There is now, however, another point to be attended to. The newly formed chrysalis desires to be entirely independent of its cast-off skin, and to suspend itself directly from the silky carpet it has prepared. To this end it works steadily for a time, alternately bending its supple abdomen from side to side, gripping the folds of the skin between the segments, pulling its body a little higher at each movement, and securing itself at each step by the little hooks at its extremity.
So it climbs, and at last it reaches the network of silk fibres, and thrusts the tip of its abdomen among them till some of the hooks have taken hold. Not satisfied with this, it turns its body round and round to get the little hooks so entangled between the silk fibres that a fall is impossible, and in so doing it frequently pushes the old skin out of its place so that it falls to the ground.
Although the caterpillars of this species do not show any great gregarious tendency when nearly full fed, yet it is not an uncommon thing to find several hanging from the under surface of one leaf, all being attached to the one common carpet at which all had worked. And when bred in confinement, a number will often spin in company in a corner of their cage. I have thus obtained a cluster of thirty-seven pupæ, all hanging by the 'tails' to the same mass of silk, which was so small that they formed quite a compact mass of beings with their tails close together.
Fig. 28. – The Cocoon of the Emperor Moth.
Fig. 29. – The Cocoon of the Six-spotted Burnet (Filipendulæ).
We have seen that the Large White Butterfly makes itself secure by a silk band round its middle, while the 'Tortoiseshell' is fixed only by its tail. But the extra provision for the safety of the former is not so necessary in the case of the latter, as it never spends more than two or three weeks in the pupal state. Here it is the perfect insect that braves the winter, and not the chrysalis.
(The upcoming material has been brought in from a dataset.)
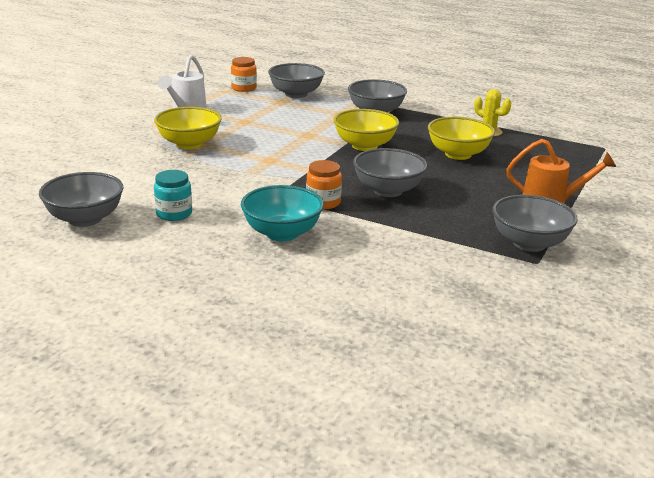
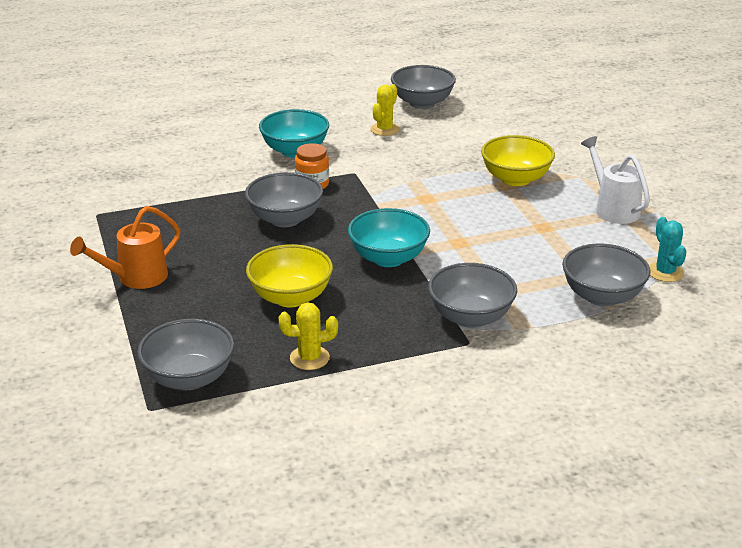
camera: 135 degrees right, 5 degrees up
(174, 214) = (384, 129): turquoise jar -> yellow cactus
(244, 88) = (665, 272): orange jar -> turquoise cactus
(364, 146) = (388, 258): yellow bowl -> turquoise bowl
(529, 243) = (117, 227): grey bowl -> grey bowl (189, 378)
There is a great variety in the means taken by the caterpillars of moths to protect themselves during their metamorphoses, but we shall have space for only a few illustrations.
A clever cocoon is spun by the larva of the Emperor Moth (Pavonia). It is pear-shaped, and composed of a brownish silk; and is so constructed that the newly emerged moth can easily walk out of the small end without breaking a fibre, while the entry of an insect enemy from without is impossible.
This is managed as follows. A number of rather stiff threads are made to project from the small end of the cocoon, and these converge as they pass outward so that the ends are all near together. The other portions of the cocoon are of compact silk, and any insect intruder that ventures to enter by what we may almost term the open end is met by a number of spikes, as it were, that play on it at every attempt. Many of these wonderful cocoons may be found during the winter months attached to the food plants of this insect.